Company type | Private |
---|---|
Industry | Electricity |
Founded | 1895 |
Headquarters | Fresno, California, United States |
Products | Electricity |
The San Joaquin Light and Power Corporation was a utility company that provided electricity to seven counties in the San Joaquin Valley of California. [1] The company is one of several utilities acquired by the Pacific Gas and Electric Company during the 1920s and 1930s to form the modern PG&E system. [2]
The company was first organized as the San Joaquin Electric Company on April 1, 1895, by engineer John Samuel Eastwood for the construction of the hydroelectric San Joaquin Powerhouse No. 1, located 37 miles from Fresno on Willow Creek, a tributary of the San Joaquin River. [3] [4] The company later became the San Joaquin Power Company in 1905 and then the San Joaquin Light and Power Corporation in 1910. [5] By 1920, the company had 11 powerhouses. [3]
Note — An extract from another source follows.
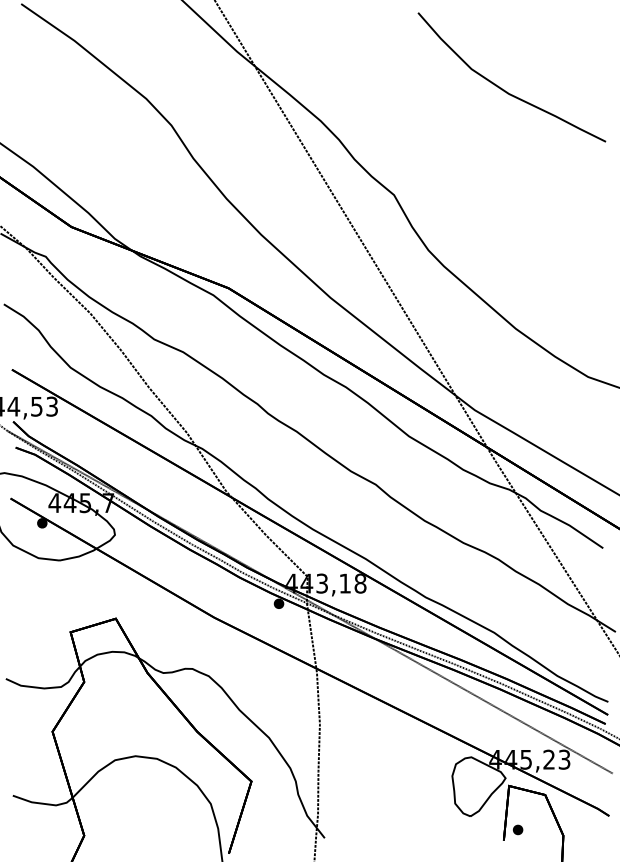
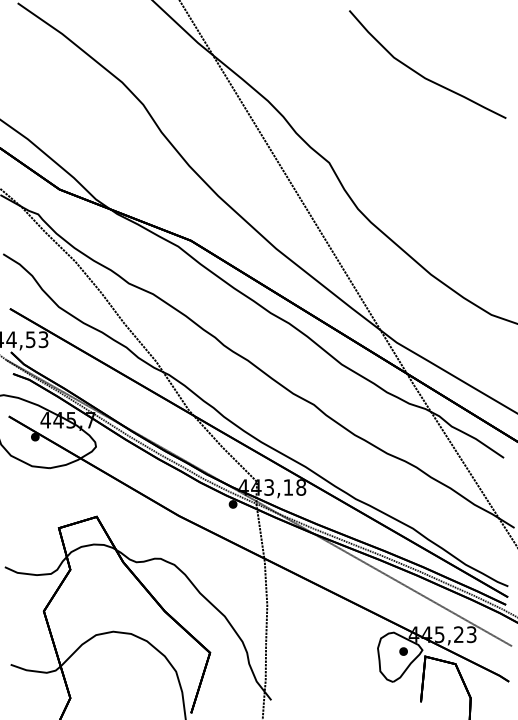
part: (518, 829) -> (403, 651), moved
San Joaquin's early business was challenged by the competing Fresno Gas and Electric Company, controlled by Fulton G. Berry, owner of Fresno's Grand Central Hotel. [6] [7] Berry used riparian claims filed on water upstream from San Joaquin Electric Company's intake flume to divert water away from the company's powerhouse through a mile-long ditch. [4] Combined with several years of drought, this diversion of water forced San Joaquin Electric into bankruptcy in 1899. [7]
Despite the company's bankruptcy, San Joaquin Electric continued to operate. Bondholders, seeking to protect their investment by providing the company's powerhouse a steady source of water, financed the 1901 construction of what would become the hydraulic fill Crane Valley Dam and the reservoir of Bass Lake. [7]
San Joaquin Electric Company was purchased out of bankruptcy in 1902 by William G. Kerckhoff, a lumber magnate and president of Pacific Light & Power, and reincorporated as the San Joaquin Power Company. Under Kerckhoff, San Joaquin Power Company purchased the electric system of the competing Fresno Gas and Electric Company in 1903 for $25,000. [3] [8]
San Joaquin Power also reached a separate 1903 agreement with the California Gas and Electric Company—which would merge with the San Francisco Gas and Electric Company two years later to create PG&E—setting territories for electrical service, drawing a line that extended roughly from the southern border of Santa Cruz County east to the southern border of Mono County. [9] [3]
San Joaquin Light and Power Corporation was acquired in 1924 by the Great Western Power Company, a subsidiary of The North American Company. [2] North American subsequently sold its interests in the combined utilities to the Pacific Gas and Electric Company in 1930 in exchange for $114 million in PG&E stock, creating a single consolidated utility serving most of Northern and Central California. [3] [2]
The San Joaquin River is the longest river of Central California. The 366-mile (589 km) long river starts in the high Sierra Nevada, and flows through the rich agricultural region of the northern San Joaquin Valley before reaching Suisun Bay, San Francisco Bay, and the Pacific Ocean. An important source of irrigation water as well as a wildlife corridor, the San Joaquin is among the most heavily dammed and diverted of California's rivers.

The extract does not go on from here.